As reported by the NY Post, the 54-year-old singer and world-famous countertenor and his husband Scott Walters were criminally charged for allegedly raping opera singer Samuel Schultz, in Houston, Texas on May 2010. Schultz made the allegations in August 2018, accusing the pair of drugging and raping him following an opera performance when he was still a 23-year-old student. Last month, Daniels, who was also a University of Michigan professor, sought to begin arbitration seeking payment from the Met for his cancelled contract to perform in “Agrippina” amid the allegations, as per the Met’s court filing.
Daniels’ lawyer claimed that his contract with the Met cannot be nullified by any legal means without the occurrence of a special condition such as a fire, epidemic, war, or an Act of God. “None of the above conditions existed or occurred prior to or during the rehearsals for the scheduled performances,” read an Oct. 31 letter from Daniels’ lawyer Francyne Stacey requesting arbitration. The letter says that Daniels’ is therefore entitled to payments under the contract.

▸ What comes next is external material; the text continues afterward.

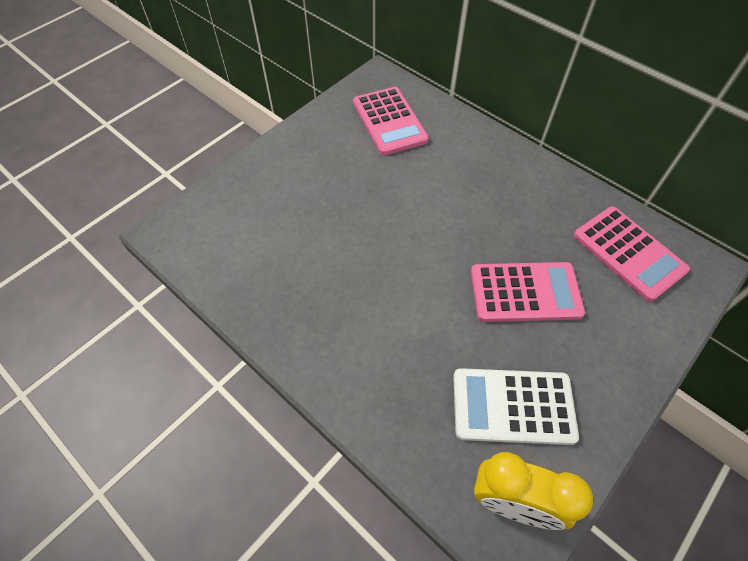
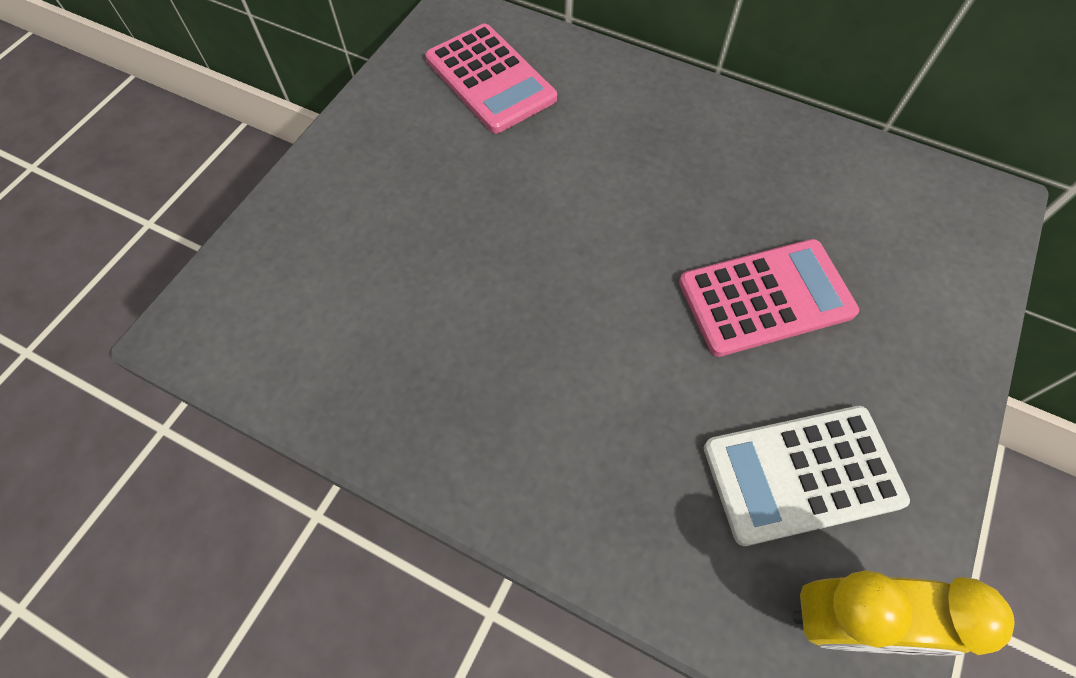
camera: 15 degrees left, 5 degrees up
(628, 253) = (887, 206): pink calculator -> none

On Friday, the Met filed a petition in Manhattan Supreme Court to throw out Daniel’s request, as per court papers. The Opera House maintains that a request for arbitration must by law always be made within three weeks of termination. That time frame has already passed. Stacey’s “letter failed to comply with multiple requirements for a demand for arbitration under Daniels’ Contract or the CBA [Collective Bargaining Agreement],” reads the Met’s petition. “Daniels did not meet any of these conditions precedent to arbitration,” the court papers continue.
Daniels’ lawyer Francyne Stacey declined to comment on the Met’s response.
The case underlines precisely how the industry’s contracts were lacking of any moral clause, which would serve to prohibit certain behavior that could embarrass an employer. Numerous such cases of disgraced performers ended with the contract or parts therein being paid by the employer despite their dismissal. Moral clauses are now a common addition in contracts in the entertainment sector, with lawyers adding wording to prohibit an artist from engaging in conduct that would bring “public disrepute, scandal, embarrassment,” or the like on the company’s reputation, whether or not the law was broken.